Tuesday, 5 August 2014

The right to die - is it right?

I know - it's a strange image to start a post with, isn't it. Normally, I don't really have much of a problem choosing the image to accompany a post on this 'ere blog. Today, though, was different.
Well, today I want to touch on the sensitive and difficult subject of 'the right to die' or to give it another name, 'assisted dying'.
I decided to do a post about this because I read the other day an excellent post on one of the blogs I follow (well worth taking three or four minutes out of your day to read through it):
whothehelldoeshethinkheis - assisted-dying
It's a thoughtful and well-written argument by Dr Ros Taylor.

But let me give you my take on the issue.
On the face of it, this looks like a simple argument between two diametrically opposed groups:
Group 1 - those with severe disabilities or terminal illnesses who have made it abundantly clear that they do not want to die and want to do whatever is necessary to stay alive, irrespective of how much pain they may be enduring (e.g. Baroness Campbell).
Group 2 - those with severe disabilities or a terminal illness who have made it abundantly clear that they've had enough of the pain and suffering they're having to endure every day and will do so for the rest of their lives (e.g. Tony Nicklinson RIP) and because of that, wish to be allowed to end that suffering.

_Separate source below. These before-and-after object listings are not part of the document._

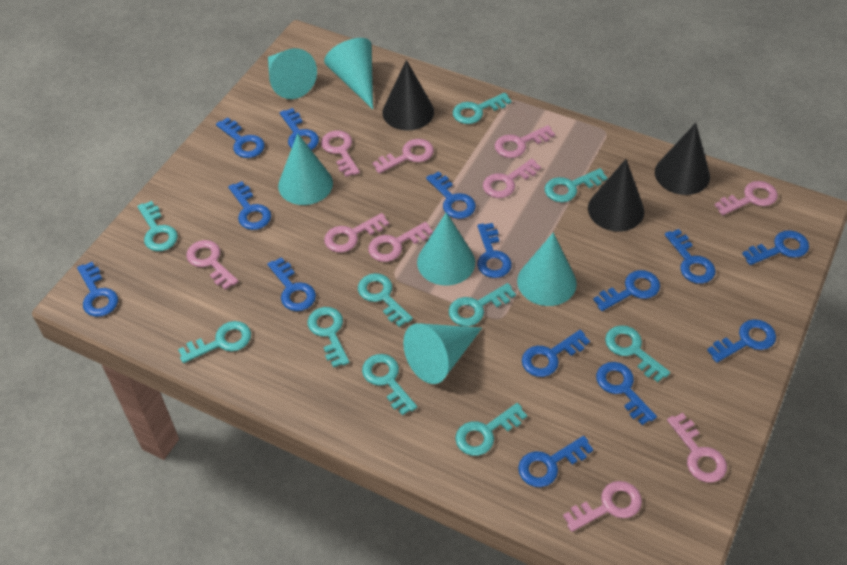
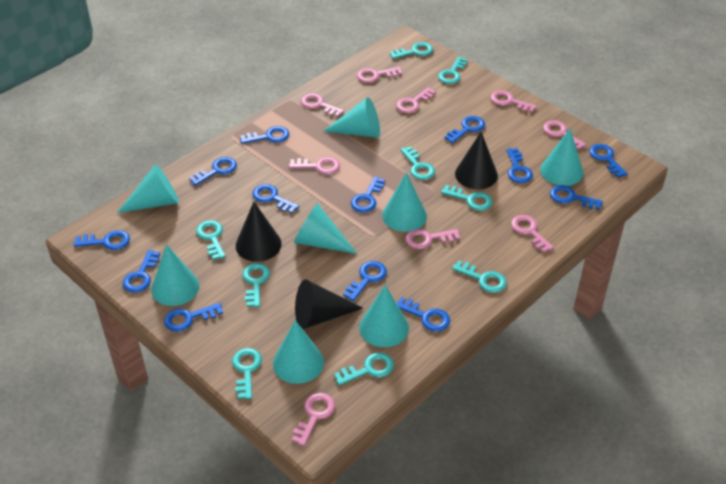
blue key: 14 -> 13
pink key: 10 -> 9
turquoise cone: 6 -> 8
turquoise key: 10 -> 9

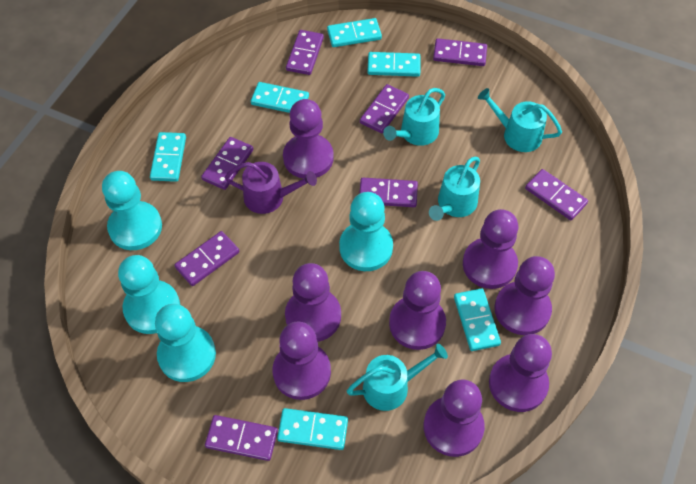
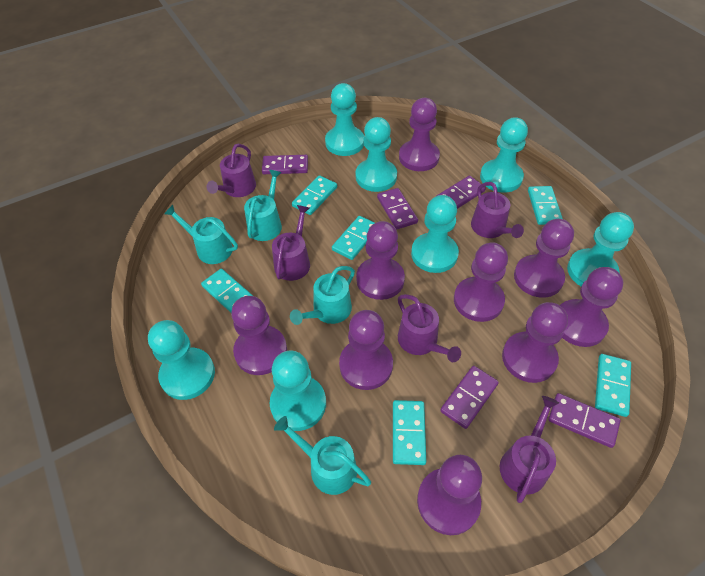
purple domino: 8 -> 5
purple pawn: 8 -> 9
purple watering can: 1 -> 5
turquoise pawn: 4 -> 7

For those in Group 1, the answer to the issue is easy - we must do whatever we can to support them for as long as we can.
For those in Group 2, the answer (in my humble opinion) should also be easy - these people have made a conscious choice, their conscious choice, and we should respect that choice and, if necessary assist them in whatever way possible to exercise that choice. It is for these people (and the people who help them to end their life) that the assisted dying bill is really intended, to ensure that those who assist an individual in taking their own life are not subsequently prosecuted for murder…isn't it?
And if that was all we had to worry about, then we wouldn't really be having this debate because most rational people would, I suggest, accept that a person has a right to make a choice and that it's wrong for someone who helps that person exercise that choice to face the risk of prosecution.

But, alas, that isn't all we have to worry about. Unfortunately, there's something else, and it is that something else which really sits at the heart of the debate.
That something else is a fear, a very specific fear, based (sadly) on a clear though somewhat cynical understanding of the true nature of too many people in this modern, uncaringly materialistic world of ours.
That fear (and in my opinion it is a very valid one) is that if assisted dying was made legal, some people (possibly a lot of people) who are currently in Group 1 would, either by their partners or their children, or more worryingly perhaps, by the state itself through its medical practitioners, be slowly and insidiously coerced from Group 1 into Group 2.
I can just imagine it, and I'm sure you can too. An elderly relative, possibly bed-ridden, being told day after day by their relatives or their carers how much of a burden they are, how better it would be for everyone if they just 'gave up'. How long would it take for even the most positive of people to begin to believe what they were being told, that their own lives were pointless, that all they had left to look forward to was more pain and misery and suffering?
Such coercion (and we would be monumentally naive to believe it wouldn't happen) could be driven by  many things, but mostly, I suspect, by greed. After all, how many look at their elderly relatives and see not the person but the inheritance?
It could also be driven by frustration at being obligated to care. It could even be driven by the state wishing to reduce the burden of the sick and elderly on its own finances and resources.

Whatever the motivation for coercion, it is the very real fear that this would take place that is, I suspect, behind most of opposition to the assisted dying bill.
So could we guard against it? If so, how?
How can we satisfy the legitimate rights of those in Group 2, yet still protect those in Group 1 from the nefarious forces of our world?
I'm afraid I simply don't know the answer to that, and I suspect that the millions and millions of us who have never either suffered as these individuals have suffered or witnessed the interminable suffering of a loved one, don't know the answer either.